The ten-episode series premiered on August 12, 2019, on HBO. It is a co-production between HBO and Keshet Studios.

Cast
Shlomi Elkabetz as Simon
 Jony Arbid as Hussein Abu Khdeir
 Adam Gabay as Avishay Elbaz
 Or Ben-Melech as Yosef Haim Ben-David
 Ruba Blal Asfour as Suha Abu Khdeir
 Eyal Shikartzi as Yinon Edri
 Lior Ashkenazi as State Attorney deputy Uri Korb
 Jacob Cohen as Rabbi Shalom Ben-David
 Ram Masarweh as Mohammed Abu Khdeir
 Shadi Mar'i as Eyad Abu Khdeir

Premise 
The series begins with the kidnapping and murder of three Israeli teenagers, allegedly by Palestinian militants from Hamas. This then prompts a retaliation, which involves the kidnapping and murder of Mohammed Abu Khdeir (Masarweh). Three Jews carry out the attack, an adult and his two young relatives.
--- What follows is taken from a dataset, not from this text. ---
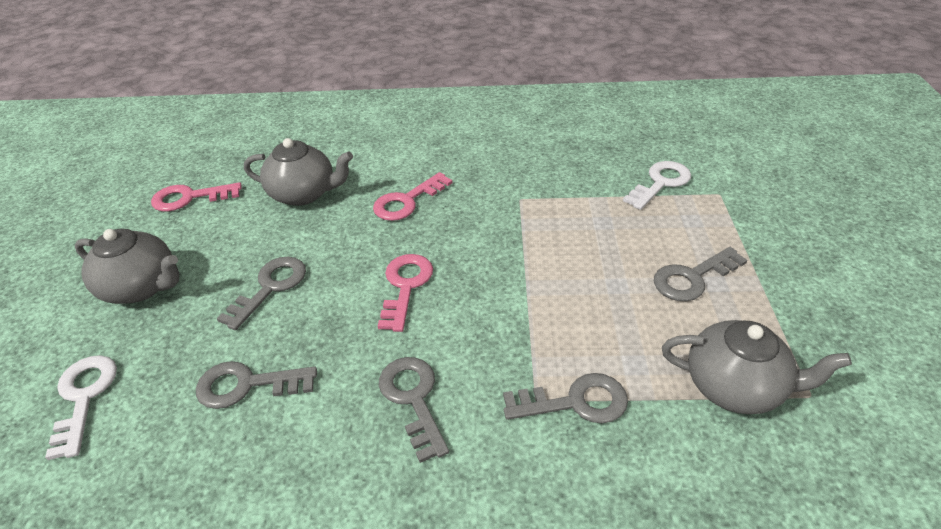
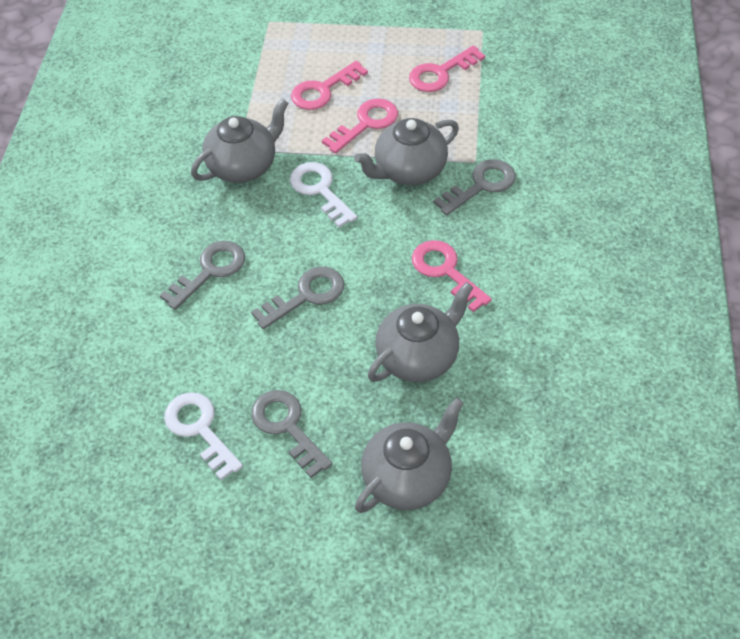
grey key: 5 -> 4
grey teapot: 3 -> 4
pink key: 3 -> 4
Aside from the grief of the victims' families, the series also follows the investigation of Khdeir's murder and the tension that emerges among Jewish and the Arab community after the incident.

Episodes

Production
In October 2016, it was reported that HBO was creating a series on the 2014 kidnapping of 3 Israeli teens with Keshet International.
The series was filmed on location in Israel and directed by Israeli filmmaker Joseph Cedar and Palestinian writer and director Tawfik Abu Wael, who also co-created the series alongside showrunner Hagai Levi.

Reception
The review aggregator website Rotten Tomatoes reported a 92% approval rating with an average score of 7/10, based on 12 reviews. The website's critical consensus reads, "Challenging and thoughtful, Our Boys explores a real-world tragedy with grace and compassion." Metacritic, which uses a weighted average, assigned a score of 79 out of 100 based on eight critics, indicating "generally favorable reviews".
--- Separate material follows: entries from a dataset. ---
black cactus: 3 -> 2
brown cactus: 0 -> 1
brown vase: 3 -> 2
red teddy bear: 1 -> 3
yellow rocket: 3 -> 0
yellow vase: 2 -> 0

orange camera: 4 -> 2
120 bereaved Israeli families sent a letter to HBO protesting the series, claiming that the show largely glosses over the murder of the three Israeli teens, and that there is a systemic difference in the societal treatment and acceptance of terrorism between Israelis and Palestinians. They demanded that HBO clarify that Palestinian terrorism is much more prevalent than Jewish terrorism. HBO declined to comply with the request.

Awards and nominations
The series won 14 Israeli Academy Awards including Best Drama Series Award, Best Actor for Johnny Arbid, Best Actress for Ruba Blal Asfour, Best Photography for Yaron Scharf, plus Best Direction and Best Screenplay for Hagai Levi, Joseph Cedar and Tawfik Abu Wael. Our Boys has also received nominations in the Entertainment category of the 2020 Peabody Awards and in the Foreign language category of the 2020 Multi-Ethnicity in Communications (NAMIC) Vision Awards.

Controversies
The critical issue that the series depicts sparked an emotional stir in the Palestinian Territories, and received extensive backlash from Israel. The story of a teenager, Muhammad Abu Khdeir, who was killed in 2014 brought back painful memories of the Palestinians and his family. Abu Khdeir's mother, Suha, said that the series brought her back to the day her son was kidnapped. "I wish I could reach into the screen and grab hold of my son," she said. 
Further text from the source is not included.